From: "Kewen.Lin" <linkw@linux.ibm.com>
To: Michael Meissner <meissner@linux.ibm.com>
Cc: gcc-patches@gcc.gnu.org,
Segher Boessenkool <segher@kernel.crashing.org>,
David Edelsohn <dje.gcc@gmail.com>,
Peter Bergner <bergner@linux.ibm.com>,
Will Schmidt <will_schmidt@vnet.ibm.com>
Subject: Re: [PATCH] PR target/105325, Make load/cmp fusion know about prefixed loads
Date: Thu, 23 Mar 2023 16:10:22 +0800 [thread overview]
Message-ID: <f641dfc7-46a7-b323-5b82-fb18f05af8a8@linux.ibm.com> (raw)
In-Reply-To: <ZBpDaXeXCMBNxNWk@toto.the-meissners.org>
Hi Mike,
Thanks for fixing this, some minor comments are inlined below.
on 2023/3/22 07:53, Michael Meissner wrote:
> The issue with the bug is the power10 load GPR + cmpi -1/0/1 fusion
> optimization generates illegal assembler code.
>
> Ultimately the code was dying because the fusion load + compare -1/0/1 patterns
> did not handle the possibility that the load might be prefixed.
>
> The main cause is the constraints for the individual loads in the fusion did not
> match the machine. In particular, LWA is a ds format instruction when it is
> unprefixed. The code did not also set the prefixed attribute correctly.
>
> This patch rewrites the genfusion.pl script so that it will have more accurate
> constraints for the LWA and LD instructions (which are DS instructions). The
> updated genfusion.pl was then run to update fusion.md. Finally, the code for
> the "prefixed" attribute is modified so that it considers load + compare
> immediate patterns to be like the normal load insns in checking whether
> operand[1] is a prefixed instruction.
>
> I have tested this patch on a little endian power10 system, on a little endian
> power9 system, and a big endian power8 system (both -m32 and -m64 tested on
> BE). There were no regressions, can I check this into the trunk?
>
> The same patch applies to the gcc-12 and gcc-11 branches. Can I check this
> patch into those branches also after a burn-in period?
>
> 2023-03-21 Michael Meissner <meissner@linux.ibm.com>
> Aaron Sawdey <acsawdey@linux.ibm.com>
>
> gcc/
>
> PR target/105325
> * gcc/config/rs6000/genfusion.pl (gen_ld_cmpi_p10): Improve generation
> of the ld and lwa instructions which use the DS encoding instead of D.

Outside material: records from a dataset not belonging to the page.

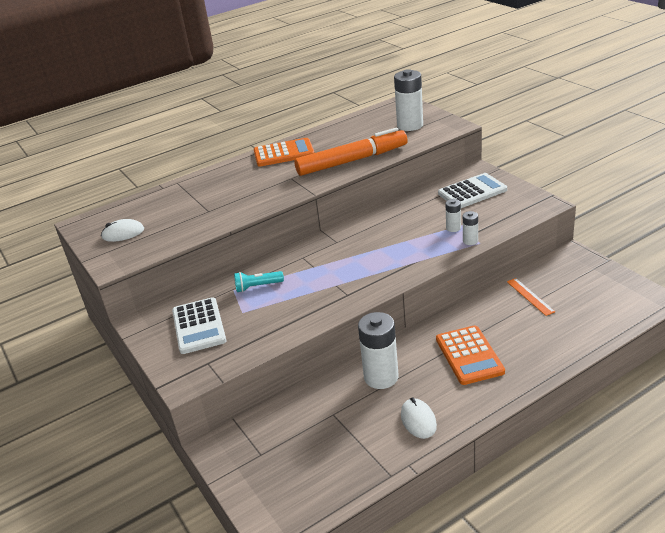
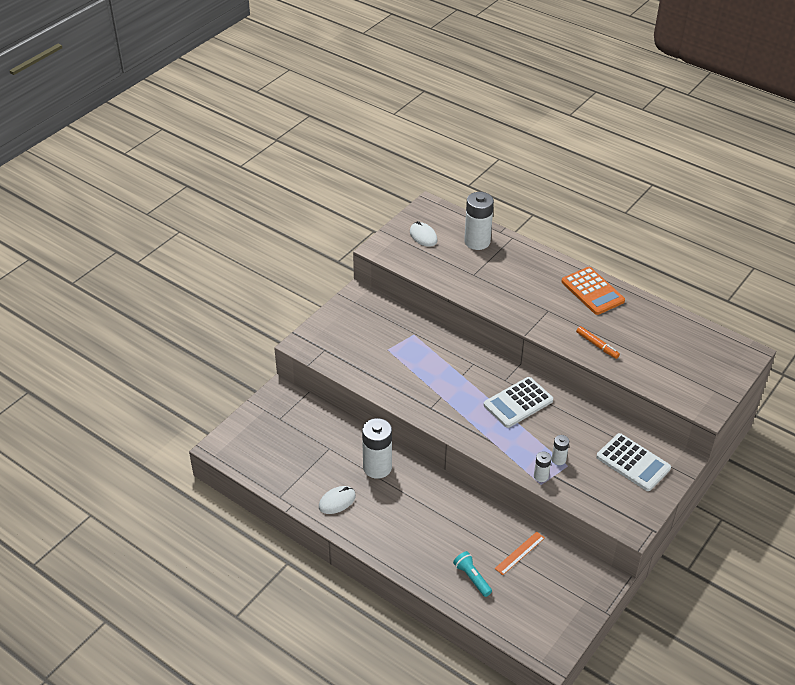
camera: 65 degrees right, 10 degrees up
(199, 326) = (363, 330): white calculator -> white calculator (518, 403)
(257, 287) = (422, 348): turquoise flashlight -> turquoise flashlight (472, 578)
(352, 161) = (597, 345): orange marker -> orange marker, size x0.43
(410, 125) = (692, 372): white battery -> white battery (477, 241)
(469, 355) = (421, 520): orange calculator -> none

> Use the YZ constraint for these loads. Handle prefixed loads better.
> Set the sign_extend attribute as appropriate.
> * gcc/config/rs6000/fusion.md: Regenerate.
> * gcc/config/rs6000/rs6000.md (prefixed attribute): Add fused_load_cmpi
> instructions to the list of instructions that might have a prefixed load
> instruction.
>
> gcc/testsuite/
>
> PR target/105325
> * g++.target/powerpc/pr105325.C: New test.
> * gcc.target/powerpc/fusion-p10-ldcmpi.c: Adjust insn counts.
> ---
> gcc/config/rs6000/genfusion.pl | 26 ++++++++++++++++---
> gcc/config/rs6000/fusion.md | 17 +++++++-----
> gcc/config/rs6000/rs6000.md | 2 +-
> gcc/testsuite/g++.target/powerpc/pr105325.C | 24 +++++++++++++++++
> .../gcc.target/powerpc/fusion-p10-ldcmpi.c | 4 +--
> 5 files changed, 59 insertions(+), 14 deletions(-)
> create mode 100644 gcc/testsuite/g++.target/powerpc/pr105325.C
>
> diff --git a/gcc/config/rs6000/genfusion.pl b/gcc/config/rs6000/genfusion.pl
> index e4db352e0ce..4f367cadc52 100755
> --- a/gcc/config/rs6000/genfusion.pl
> +++ b/gcc/config/rs6000/genfusion.pl
> @@ -56,7 +56,7 @@ sub mode_to_ldst_char
> sub gen_ld_cmpi_p10
> {
> my ($lmode, $ldst, $clobbermode, $result, $cmpl, $echr, $constpred,
> - $mempred, $ccmode, $np, $extend, $resultmode);
> + $mempred, $ccmode, $np, $extend, $resultmode, $constraint);
> LMODE: foreach $lmode ('DI','SI','HI','QI') {
> $ldst = mode_to_ldst_char($lmode);
> $clobbermode = $lmode;
> @@ -71,21 +71,34 @@ sub gen_ld_cmpi_p10
> CCMODE: foreach $ccmode ('CC','CCUNS') {
> $np = "NON_PREFIXED_D";
> $mempred = "non_update_memory_operand";
> + $constraint = "m";
The three assignments on $np $mempred $constraint can be moved
to place (a) (see below) and add one explicit assignment for
$constraint at place (b), since for the condition ccmode eq 'CC',
HI/SI/DI have their own settings (btw QI is skipped), these
assignments for default value can be moved to else arm (for CCUNS).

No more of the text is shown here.